Question

The set of all real values of $x$ for which $\frac{x^2-1}{(x-4)(x-3)} \ge 1$ is

• A. $[-1,1] \cup (3,4)$
• B. $[1,\frac{7}{3}] \cup (4,\infty)$
• C. $(-\infty, \frac{-13}{7}] \cup (3,4)$
• D. $\mathbb{R} - [3,4]$

Hint:

Simplify the inequality to a single fraction.
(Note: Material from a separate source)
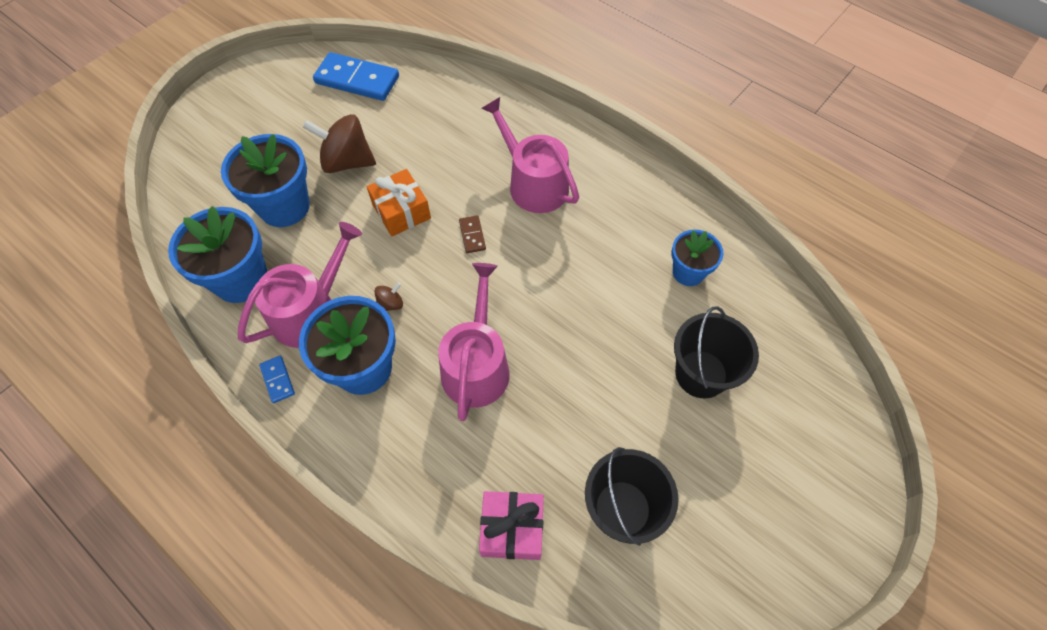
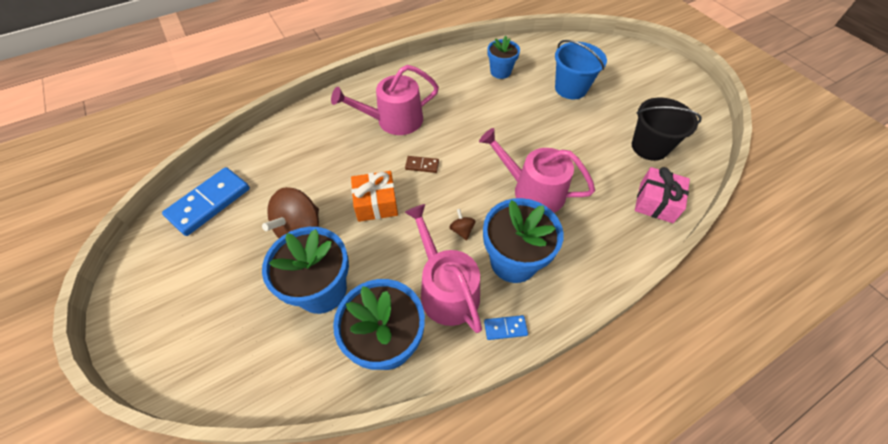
camera: 70 degrees left, 5 degrees down
(701, 374) = (570, 88): black bucket -> blue bucket

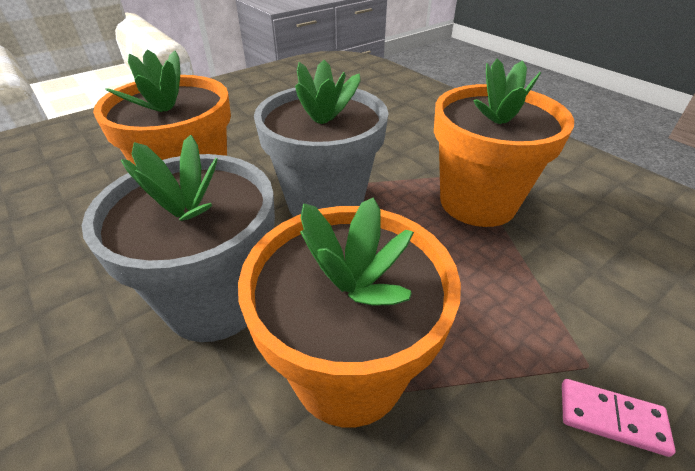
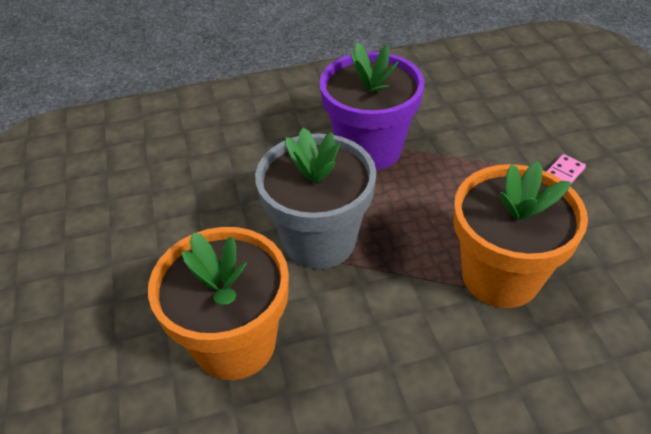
camera: 65 degrees left, 5 degrees up
(215, 301) = (409, 342): grey flower pot -> none
(477, 202) = (370, 149): orange flower pot -> purple flower pot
Find the critical points and analyze the sign of the expression in the intervals determined by the critical points.

Answer 1

The Correct Option is B

$\frac{x^2-1}{(x-4)(x-3)} - 1 \ge 0$ $\frac{x^2-1-(x^2-7x+12)}{(x-4)(x-3)} \ge 0$ $\frac{7x-13}{(x-4)(x-3)} \ge 0$ Critical points are $x=3$, $x=4$, and $x=\frac{13}{7}$. Consider the intervals:

• $x<3$: All three factors are negative, so the expression is negative.
• $3<x<\frac{13}{7}$: Numerator is negative, $(x-3)$ is positive, and $(x-4)$ is negative, so the expression is positive.
• $\frac{13}{7}<x<4$: Numerator is positive, $(x-3)$ is positive, and $(x-4)$ is negative, so the expression is negative.
• $x>4$: All three factors are positive, so the expression is positive.

Thus, the solution is $(3, \frac{13}{7}] \cup (4, \infty)$. Since $x=3$ and $x=4$ make the denominator zero, they are excluded. Since the inequality is $\ge 0$, $x=\frac{13}{7}$ is included.